1924 film directed by Phil Rosen

This Woman is a 1924 American silent drama film directed by Phil Rosen, written by Louis D. Lighton and Hope Loring, and starring Irene Rich, Ricardo Cortez, Louise Fazenda, Frank Elliott, Creighton Hale, and Marc McDermott. Based on the 1924 novel This Woman by Howard Rockey, it was released by Warner Bros. on November 2, 1924.

==Plot==
As described in a review in a film magazine, facing poverty, Carol Drayton a singer, attempts suicide but is saved by Rose, a young woman of the streets who buys her a meal in a questionable café. Gordon Duane, a wealthy man joins them, the place is raided, Duane lies about Carol. She is arrested and goes to jail under an assumed name. Released, she wanders about the street penniless. An intoxicated Bobby Bleecker pays her to sing in front of his sweetheart Aline Sturdevant's house.

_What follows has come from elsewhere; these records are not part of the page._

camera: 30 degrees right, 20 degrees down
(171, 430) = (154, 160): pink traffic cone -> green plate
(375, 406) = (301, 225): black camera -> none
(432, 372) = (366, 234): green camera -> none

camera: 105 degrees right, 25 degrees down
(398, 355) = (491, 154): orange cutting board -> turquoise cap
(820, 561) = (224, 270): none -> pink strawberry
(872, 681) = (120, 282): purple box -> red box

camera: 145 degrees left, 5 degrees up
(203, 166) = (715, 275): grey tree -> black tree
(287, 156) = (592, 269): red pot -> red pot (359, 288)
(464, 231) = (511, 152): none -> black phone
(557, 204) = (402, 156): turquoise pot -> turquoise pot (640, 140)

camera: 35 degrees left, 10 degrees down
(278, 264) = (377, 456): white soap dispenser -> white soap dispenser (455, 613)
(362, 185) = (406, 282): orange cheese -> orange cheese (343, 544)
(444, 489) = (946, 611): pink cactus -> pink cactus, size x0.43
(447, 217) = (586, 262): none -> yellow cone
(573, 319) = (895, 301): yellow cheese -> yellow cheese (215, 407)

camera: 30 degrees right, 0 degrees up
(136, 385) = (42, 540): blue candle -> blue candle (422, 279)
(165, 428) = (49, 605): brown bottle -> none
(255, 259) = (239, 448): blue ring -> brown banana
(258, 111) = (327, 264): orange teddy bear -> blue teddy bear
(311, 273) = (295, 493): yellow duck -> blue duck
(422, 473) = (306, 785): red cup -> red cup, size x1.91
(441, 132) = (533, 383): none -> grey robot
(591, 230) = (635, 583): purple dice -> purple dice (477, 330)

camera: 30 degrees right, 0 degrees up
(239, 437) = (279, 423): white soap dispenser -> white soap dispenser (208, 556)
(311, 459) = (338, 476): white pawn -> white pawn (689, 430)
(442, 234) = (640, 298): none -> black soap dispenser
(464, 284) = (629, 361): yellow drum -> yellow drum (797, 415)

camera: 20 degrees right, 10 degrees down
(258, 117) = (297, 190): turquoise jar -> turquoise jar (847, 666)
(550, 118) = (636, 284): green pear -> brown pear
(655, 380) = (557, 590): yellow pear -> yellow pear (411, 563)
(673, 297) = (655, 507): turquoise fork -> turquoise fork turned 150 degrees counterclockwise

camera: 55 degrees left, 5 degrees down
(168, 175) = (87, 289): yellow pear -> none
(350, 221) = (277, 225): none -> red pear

Stratini, a famous impresario, is charmed with her voice and offers to teach her, and she becomes a protégé of the wealthy Sturdevants. The butler finds her jail release and steals a necklace, seeking to force her to aid him. Bobby comes to the rescue, learns the truth but keeps mum.

Whitney Duane falls in love with Carol but doubts her because of gossip. Carol meets Rose who is down and out and borrows money from Bobby to aid her. This makes Bobby's sweetheart, Aline, jealous.

Gordon Duane returns from abroad. To clear matters, Carol tells her story implicating Duane. She prepares to leave, but Stratini, who has always believed in her, sticks by her, and Carol makes him admit that he loves her.

==Preservation==
A complete print of This Woman is preserved at Lobster Films, Paris.